→ Work instructions
Below are entries. Reproduce exactly the lines between the line holding "part: (198, 186) -> (292, 372), size x1.67" and the line holding "part: (198, 515) -> (292, 1027), size x1.67", inclusive, and only those.

→ Recorded data
_____
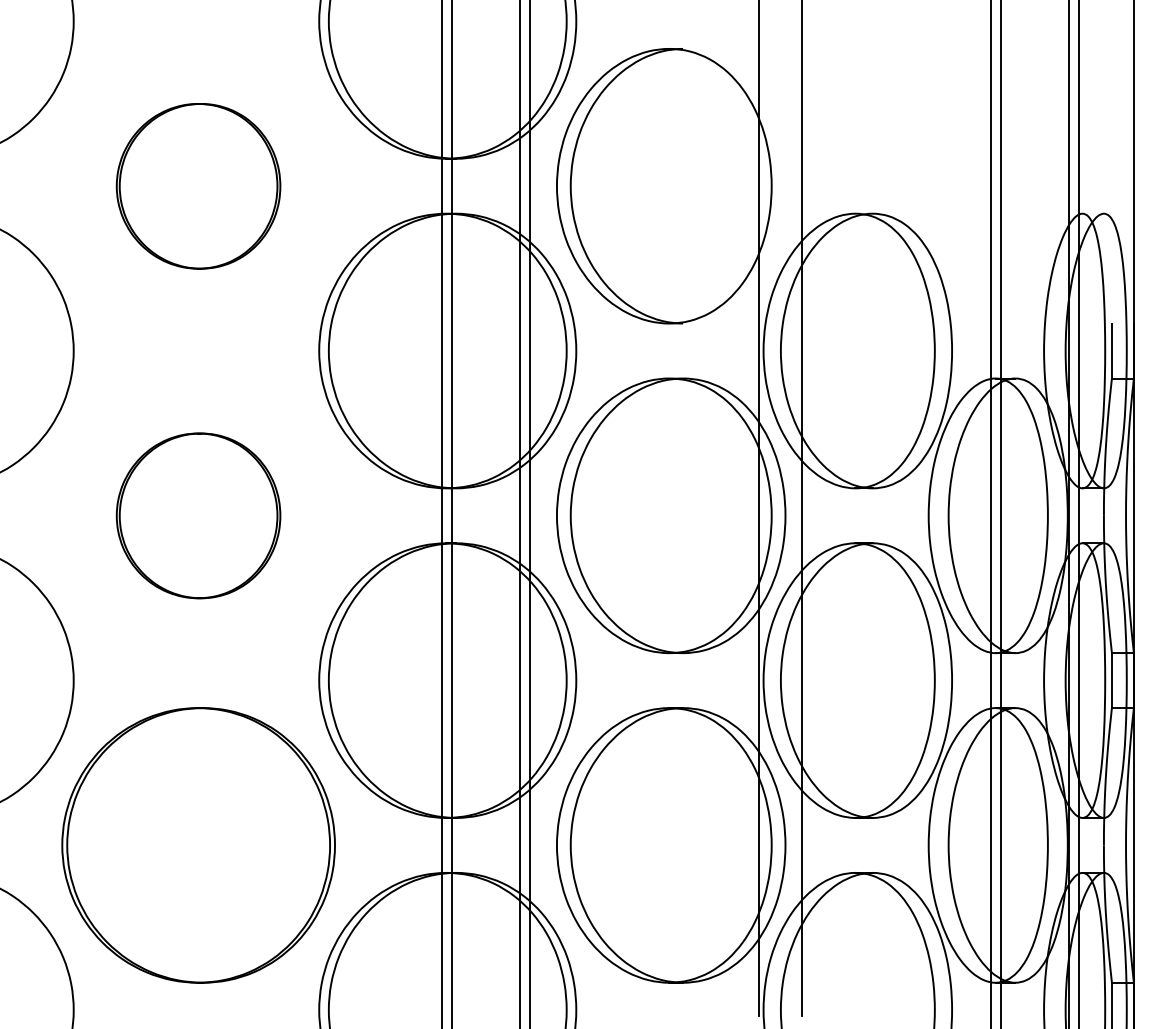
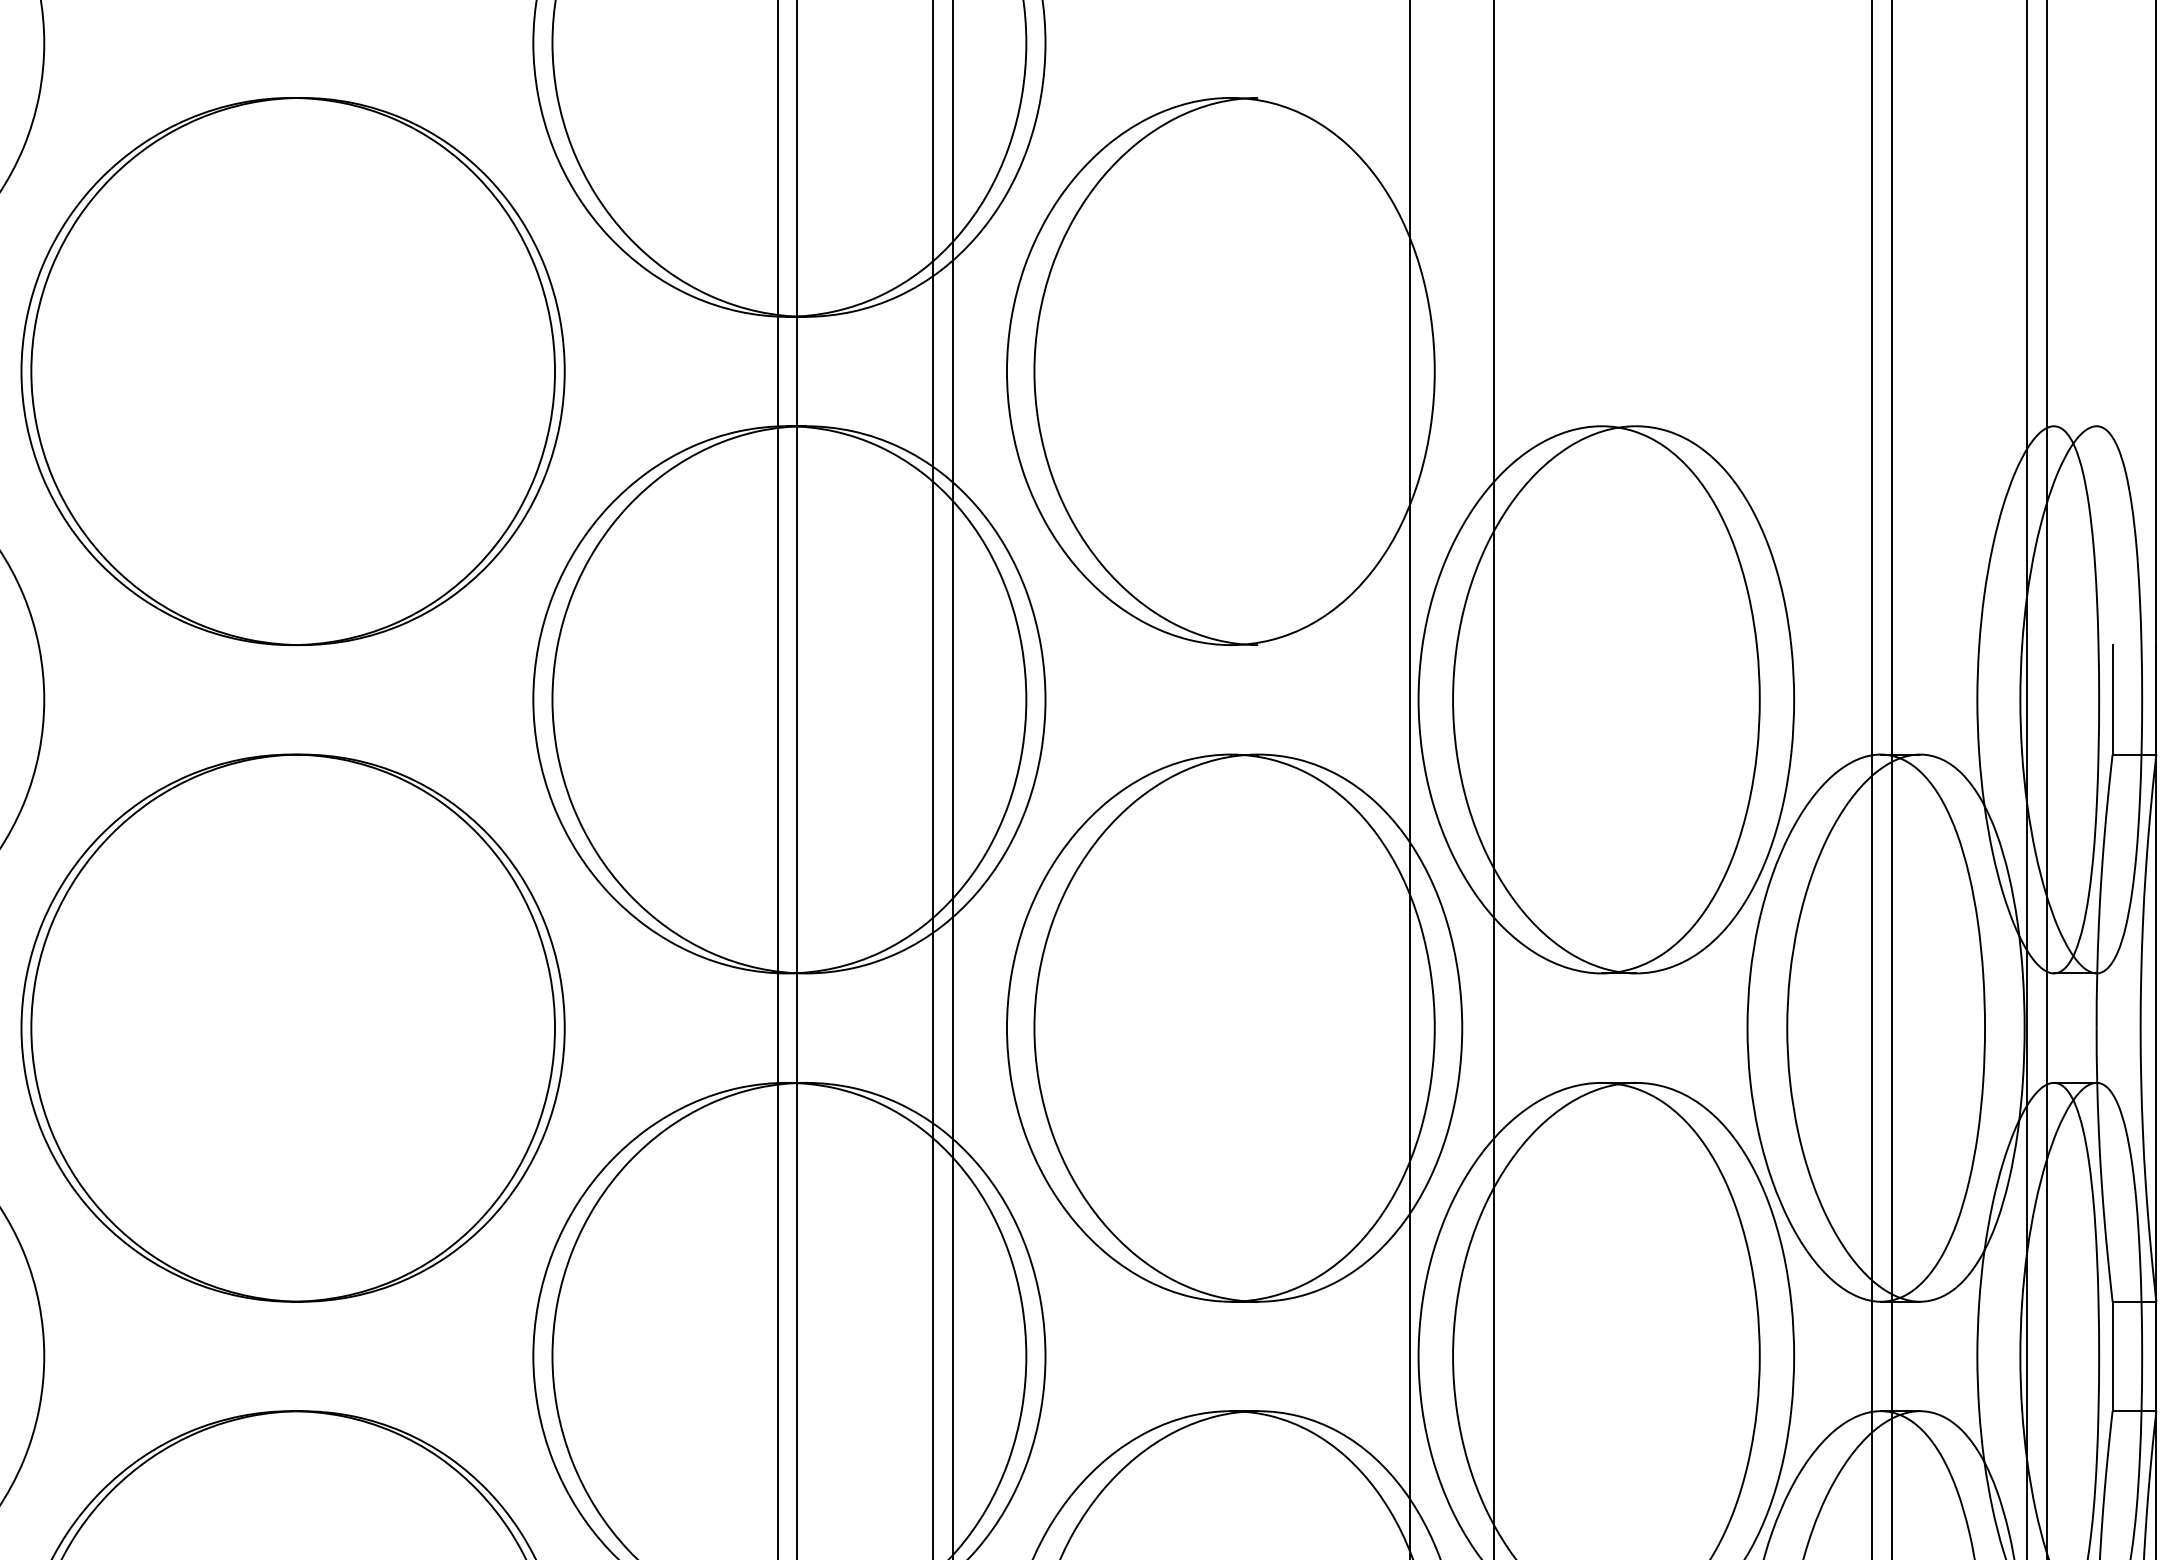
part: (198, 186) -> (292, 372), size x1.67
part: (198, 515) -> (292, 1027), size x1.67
_____
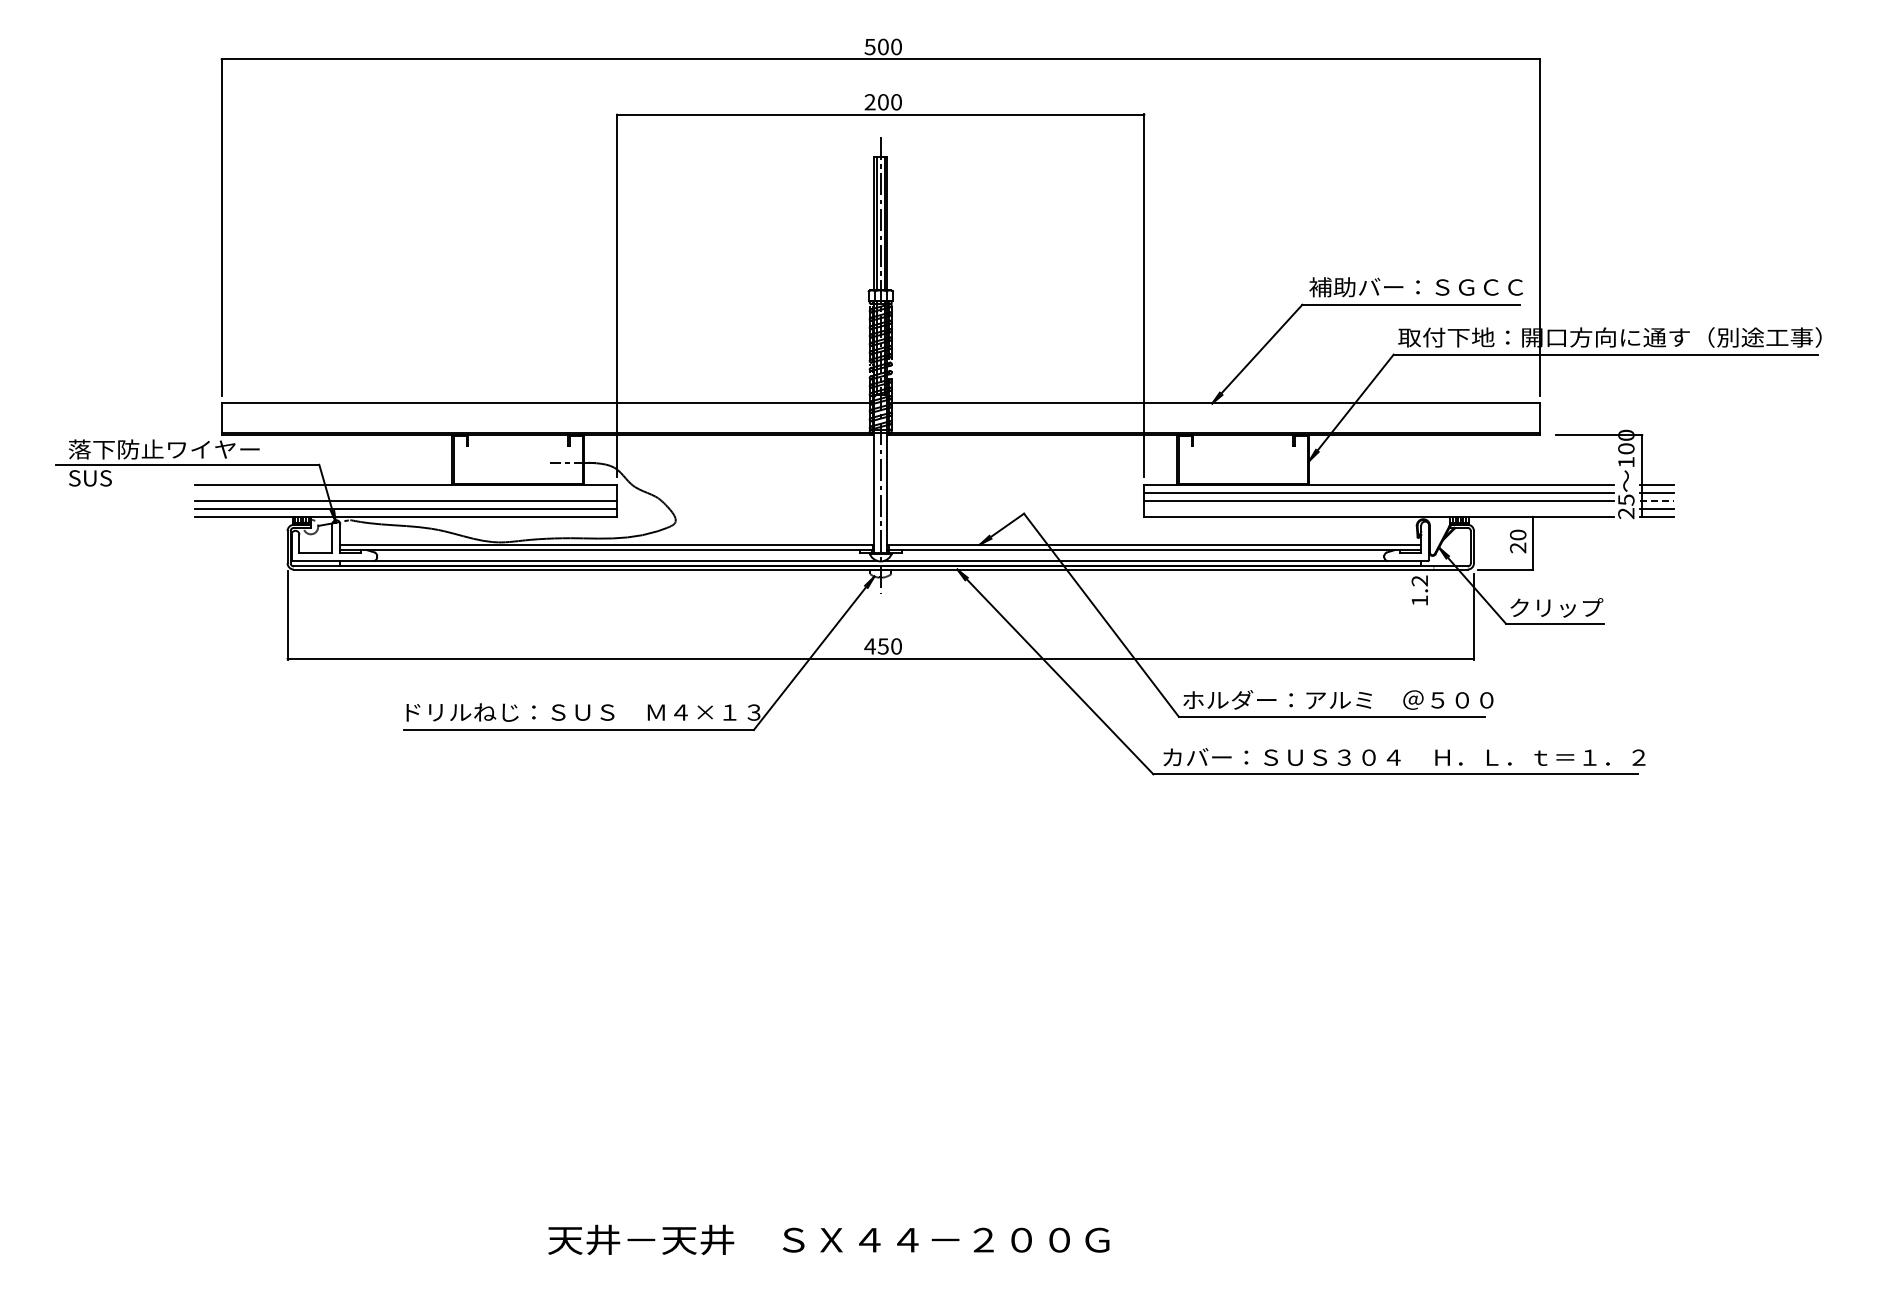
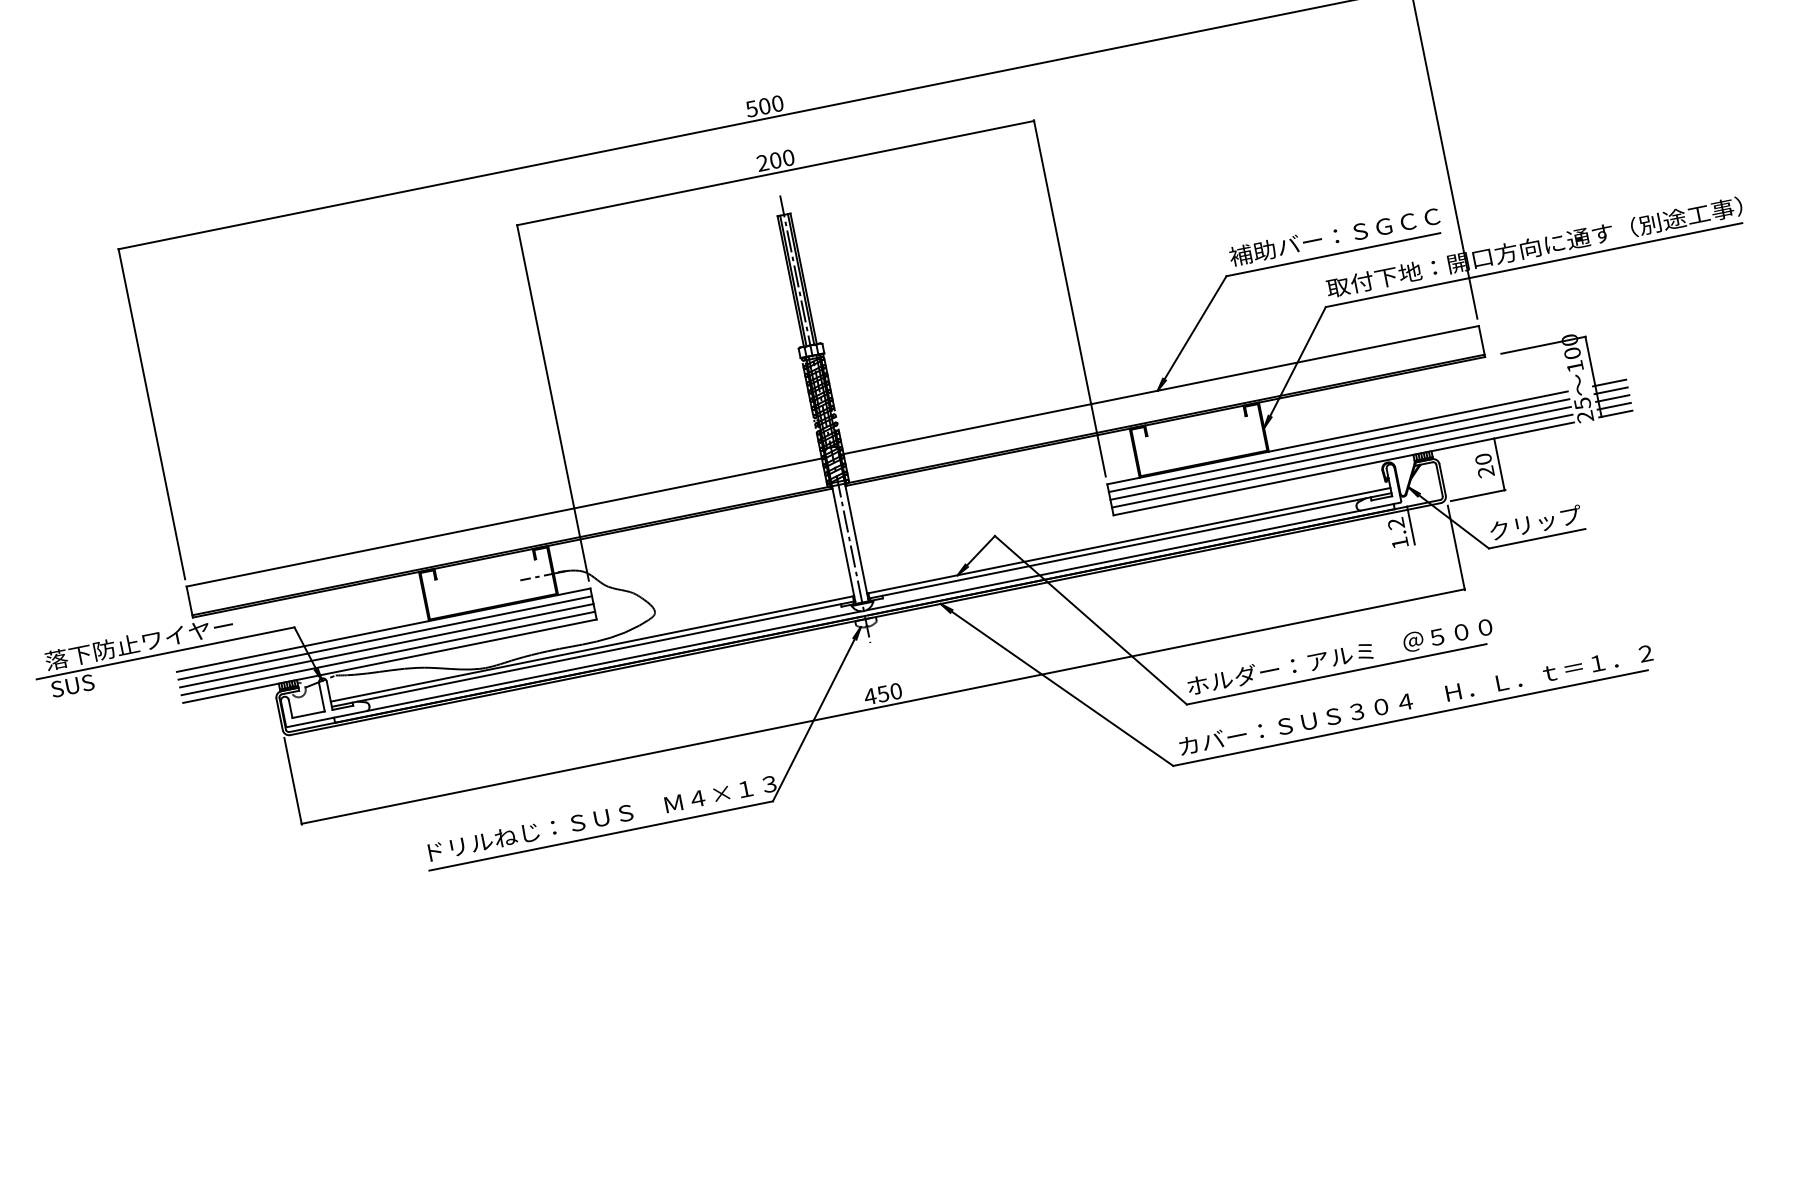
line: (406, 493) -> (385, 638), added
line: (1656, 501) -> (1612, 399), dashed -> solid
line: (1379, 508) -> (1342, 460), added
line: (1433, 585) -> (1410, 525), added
_____
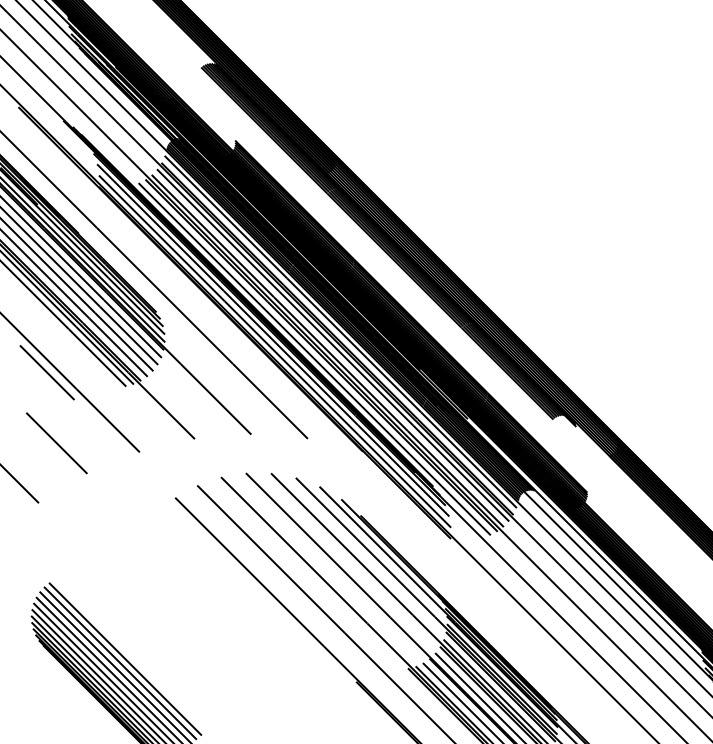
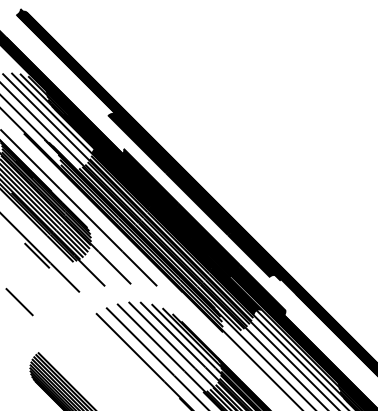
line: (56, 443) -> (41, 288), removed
_____
→ Result of the task
part: (198, 186) -> (292, 372), size x1.67
part: (198, 515) -> (292, 1027), size x1.67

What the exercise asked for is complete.